We went along rough chalk roads that shone with a moon-like glow in the darkness. Some of the fields were ploughed, as far as I could make out, but others contained upended or broken carts, as though the farmer had suddenly come to his senses and fled the district. There were more of the ponds I’d seen from the train, and I seemed to make out black flying things skimming back and forth across them, like evil sprites or spirits. At one point, I thought, we are now entering a wood, but the wood never came
on
. We just kept walking through widely spaced, broken trees.

We were still in the wood, if that’s what it was, when the billeting officer came to a halt. He indicated a large building and a small one, the only survivors of a group of ruins. He said, ‘You’re barely a quarter mile from the reserve trenches, so it’s pretty well sniped by the whizzbangs.’

‘Nice,’ said Dawson.

At that moment, I wanted to get my head down, no matter where. I turned towards the main building, and saw in the moonlight a French word, or part of one, painted in a sort of
red, fairground lettering. The word was: ‘T–VERNE’. Dawson was looking the same way. ‘There’s an “A” missing,’ he was saying, frowning; then he turned to me with a grin. ‘It’s a pub, mate!’

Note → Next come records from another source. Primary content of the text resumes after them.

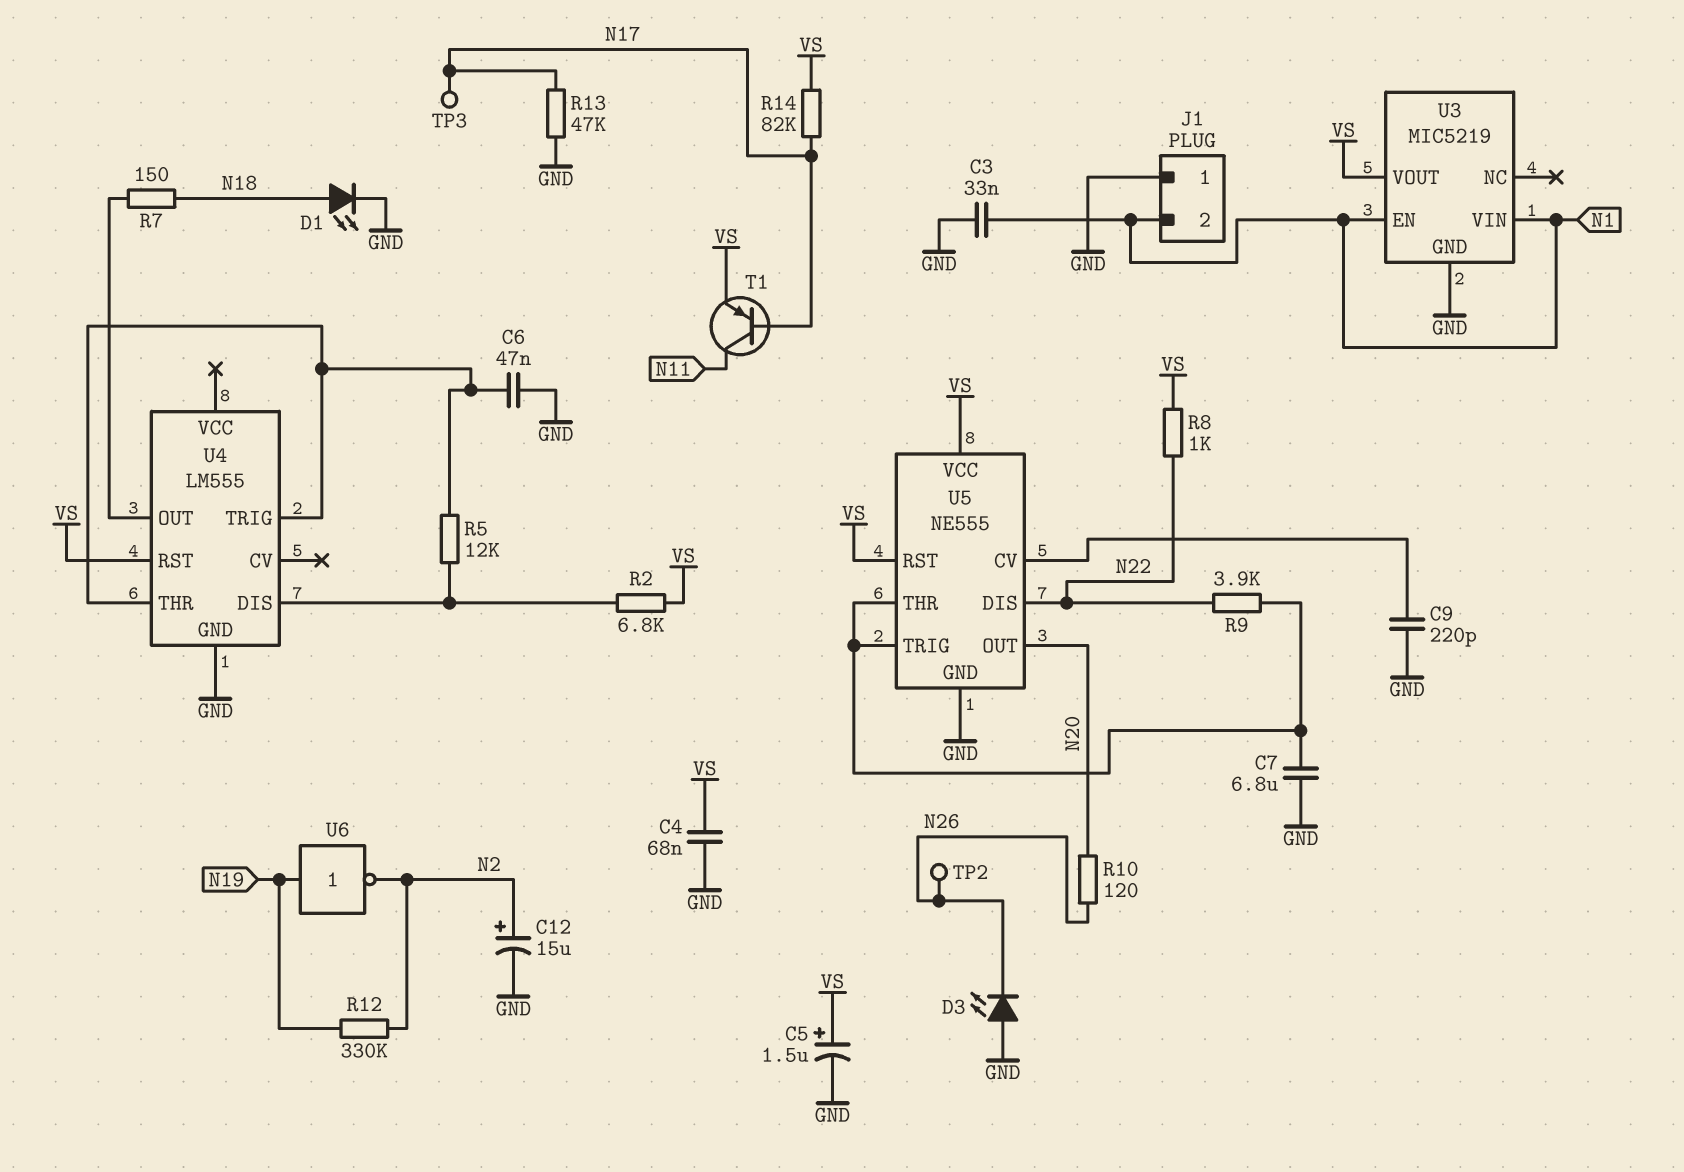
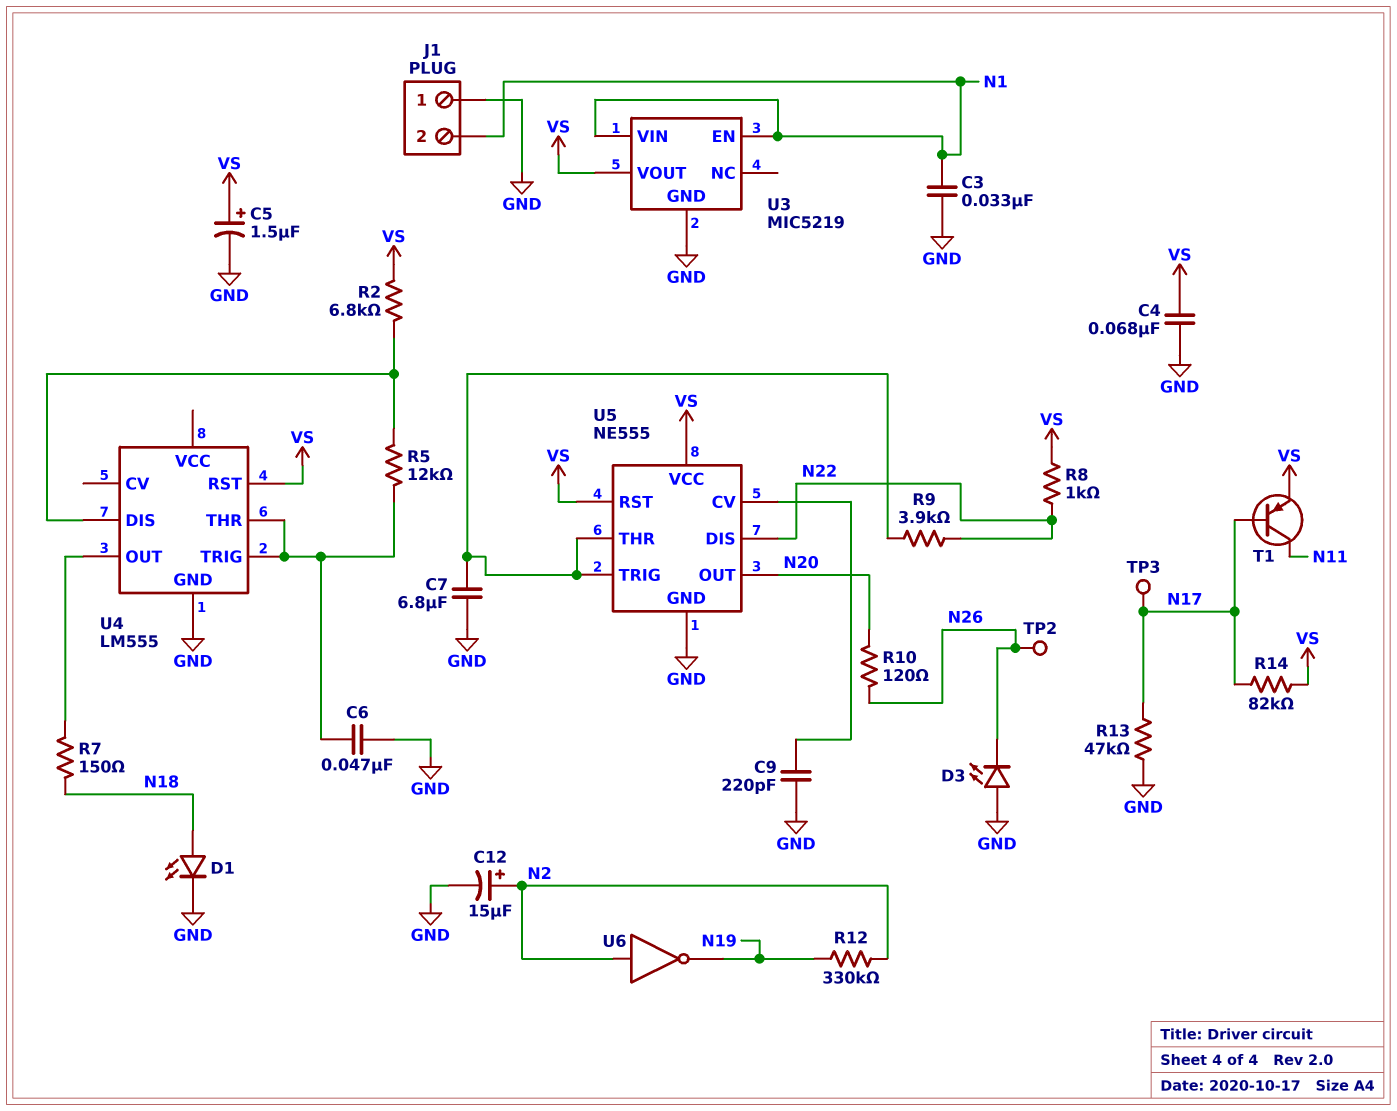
U6: NOT (in N19, out N2) -> NOT (in N2, out N19)

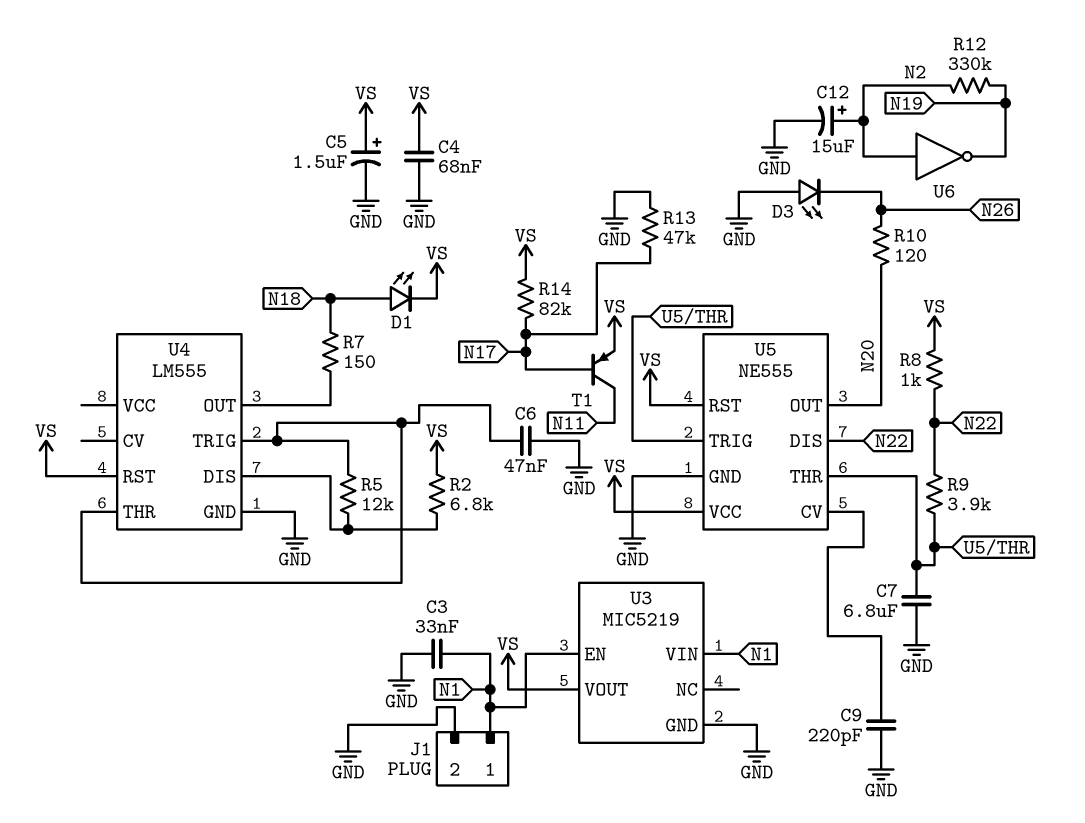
D1: LED (A N18, K GND) -> LED (A N18, K VS)
J1 pin 1: GND -> N1
J1 pin 2: N1 -> GND
TP2: test point (N26) -> none
TP3: test point (N17) -> none

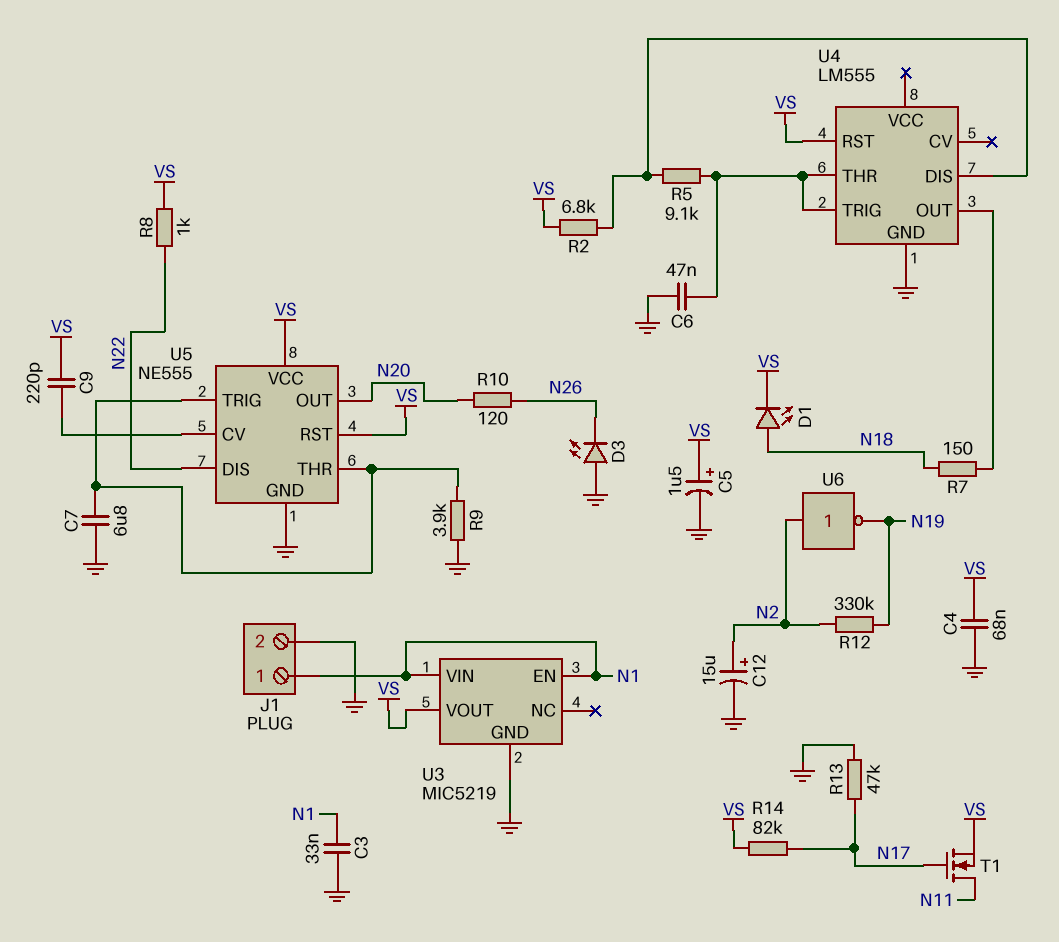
C9: 220pF (GND, U5/CV) -> 220pF (U5/CV, VS)
R5: 12k (U4/DIS, U4/THR) -> 9.1k (U4/DIS, U4/THR)
R9: 3.9k (N22, U5/THR) -> 3.9k (GND, U5/THR)
T1: PNP (B N17, C N11, E VS) -> NMOS (G N17, D N11, S VS)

We went inside and got some hurricane lamps lit. It
was
a pub, of sorts: there was a bar, with posters of some strange-shaped green bottles behind it (although no actual bottles). The place was filled with a petrol-like smell, and the floor crowded with furniture – couches and cupboards mainly, that had perhaps been rescued from the ruins round about. In one corner was a trapdoor leading down to a cellar. Dawson was all for kipping down there, but the billeting officer, addressing Oamer, said that if a five-nine hit us directly we were done for anyway. There was no food in the place. That would come in the night, we were told, together with our trench kit. Meanwhile we had our water bottles, and Oamer handed out some hard biscuits. He made a sort of cubbyhole for himself behind the bar, and rest of us lay on the floor at crazy angles, one couch and one cupboard apiece.

I was asleep in an instant, and I dreamt of a ghost train. A train made of light, and not running on rails, but flying through the air at a great speed. I woke with a start when the noise of its chuffing became faster than was possible, and I sat up on my couch. The noise was still there. Scholes was staring across at me, mortified. The twins were awake and listening too, both with heads propped on hands. They had two candle stubs burning between them. One said to the other: ‘Heavy shower’s coming.’ Lined against the wall beyond them were picks and shovels, and other bits of kit that had not been there when I’d turned in. I noticed an opened window. All this I saw in less than a second. The shell hit, and the ghost train crashed, leaving a darkness and a ringing in my ear. The concussion had blown out the candles. I heard Oamer’s voice, quite steady from behind the bar: ‘Speculative,
I would say. Back to sleep, boys.’

If I did sleep, then I was woken soon after by another noise. Sitting upright, it took me a second to work out what it had been. It was a fart. One of the twins had let one go, and was putting his head under the blanket to sample the smell.

‘It’s quite a stifler,’ he said, making a surprisingly good job of putting on an officer-like voice. I looked at him – I believe it was Roy – and he most unexpectedly met my eye across the dark room, and spoke back: ‘What are you gaumin’ at?’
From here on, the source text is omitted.